Visa Canada

Visa Canada

March 05, 2007 07:00 ET

Visa Highlights Security Program to Retail Staff During Fraud Prevention Month Information Tour

VANCOUVER, BRITISH COLUMBIA--(CCNMatthews - March 5, 2007) - To mark Fraud Prevention Month, Visa Canada and local law enforcement will visit shopping centres in 12 cities and speak with retail staff about its security programs, card acceptance procedures and how to recognize and report possible fraud.

"Credit card fraud and protection of customer information are very important issues for retailers," said Gord Jamieson, Director of Risk and Security, Visa. "The fraud prevention session will highlight how staff can recognize and report suspicious behaviour and will complement existing security training offered by retailers and Acquirers."

According to research commissioned by Visa in January 2007, over 85 percent of retail managers interviewed feel some confidence that their staff can identify suspect behaviour and over 90 percent believe they know what steps to take when presented with a potentially fraudulent card. "As approximately 60 percent of fraud can be addressed at the point of sale, and criminals are constantly adapting their scams and fraud tools, it's important that staff have the confidence to handle potential issues," continued Jamieson.

Fraud Prevention Month, which is chaired by the federal Competition Bureau, brings together private sector firms, consumer and volunteer groups, government agencies and law enforcement organizations with the common goal of educating consumers on how to avoid becoming a victim of fraud.

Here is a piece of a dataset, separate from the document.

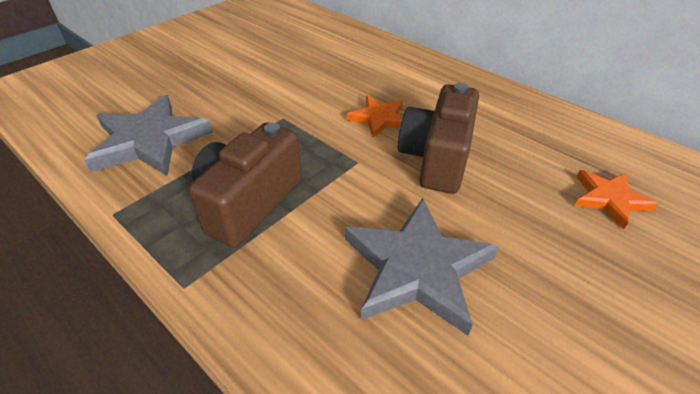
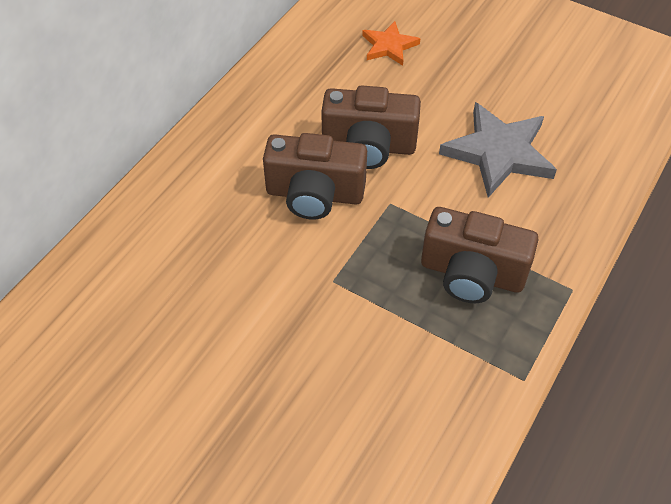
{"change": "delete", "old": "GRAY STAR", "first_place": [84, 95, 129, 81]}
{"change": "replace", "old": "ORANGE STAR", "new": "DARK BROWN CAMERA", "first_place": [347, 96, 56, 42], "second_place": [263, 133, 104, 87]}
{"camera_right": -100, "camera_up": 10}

Visa works actively with law enforcement and its Member financial institutions to educate Canadians on how to protect themselves and their businesses; and has a multi-layered approach to fighting fraud.

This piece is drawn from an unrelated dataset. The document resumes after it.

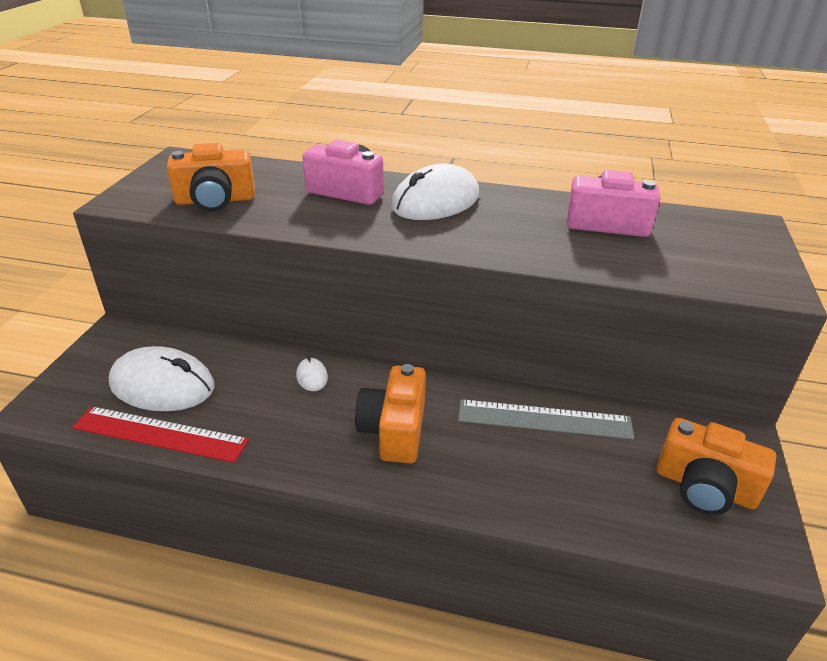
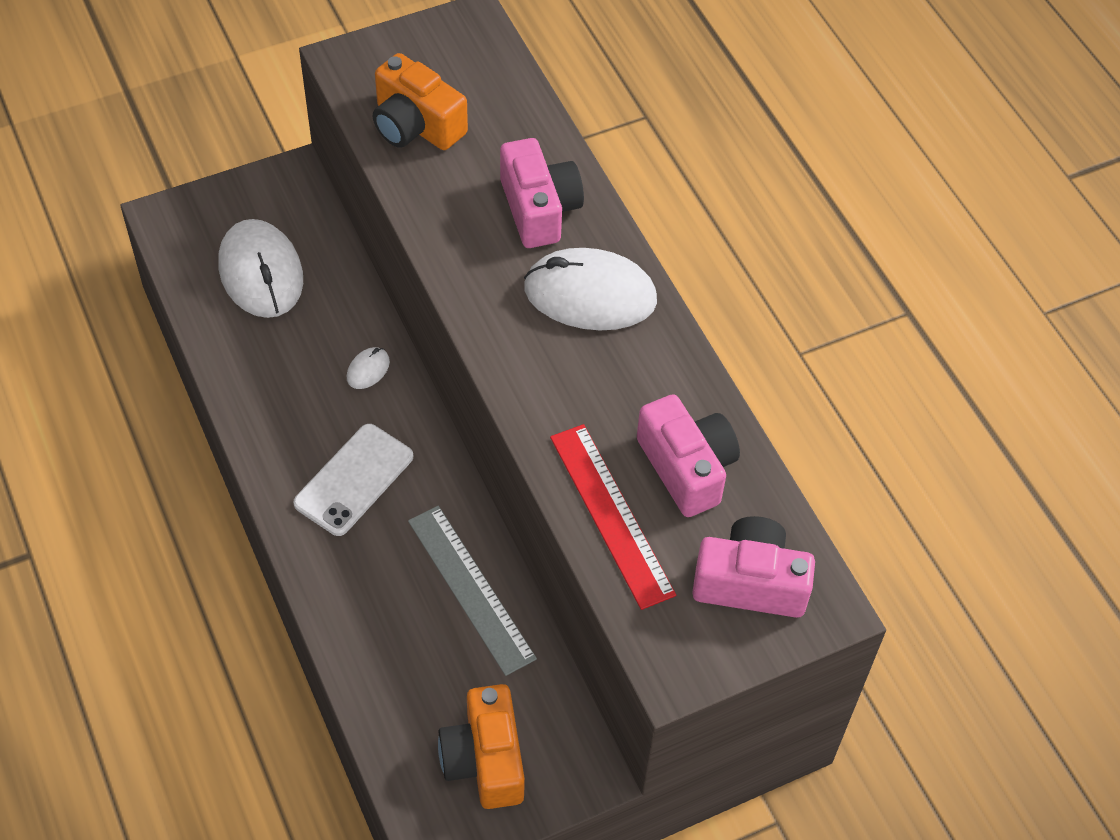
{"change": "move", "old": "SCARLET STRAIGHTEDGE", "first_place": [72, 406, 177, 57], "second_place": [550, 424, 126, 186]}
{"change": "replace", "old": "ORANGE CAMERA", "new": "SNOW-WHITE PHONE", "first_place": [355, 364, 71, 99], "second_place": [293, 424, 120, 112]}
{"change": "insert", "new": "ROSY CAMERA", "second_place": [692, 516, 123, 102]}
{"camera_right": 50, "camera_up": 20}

"Visa is constantly working to secure our electronic payments system and is committed to help introduce new programs geared to shut down criminals," said Jamieson. Visa's multi-layered security platform includes:

- Visa Member neural networks, which monitor Visa transactions 24 hours a day for transactions that deviate from cardholders' normal consumption patterns.

- The Visa Account Information Security program which is mandatory for all Visa merchants and helps ensure that Visa account information is secure.

- The Visa Address Verification Service helps to confirm the identities of cardholders to reduce fraud and this, along with the three-digit code on the signature panel of cards, helps merchants in the online, phone or mail order environment verify the authenticity of the cardholder.

- The Verified by Visa service, adopted by a growing number of online merchants, authenticates the cardholder through the use of a personal password at the Issuer's website.

- And finally, Visa is working on the Canadian migration to chip technology. Chip cards have a microcomputer imbedded in them and, by 2010, it is anticipated that nearly all Visa cardholders should have a Chip Visa card in their wallets.

"Merchants, consumers and Visa all play key roles in helping to fight fraud," said Jamieson. "One of the best ways to tackle credit card fraud is to educate everyone involved in the payment process and Fraud Prevention Month provides another opportunity to speak to merchants, cardholders and law enforcement."

About Visa

Visa connects cardholders, merchants and financial institutions through its electronic payments network. Visa products allow buyers and sellers to conduct commerce with ease and confidence in both the physical and virtual worlds. Visa is committed to the sustained growth of electronic payment systems to support the needs of all stakeholders and to drive economic growth.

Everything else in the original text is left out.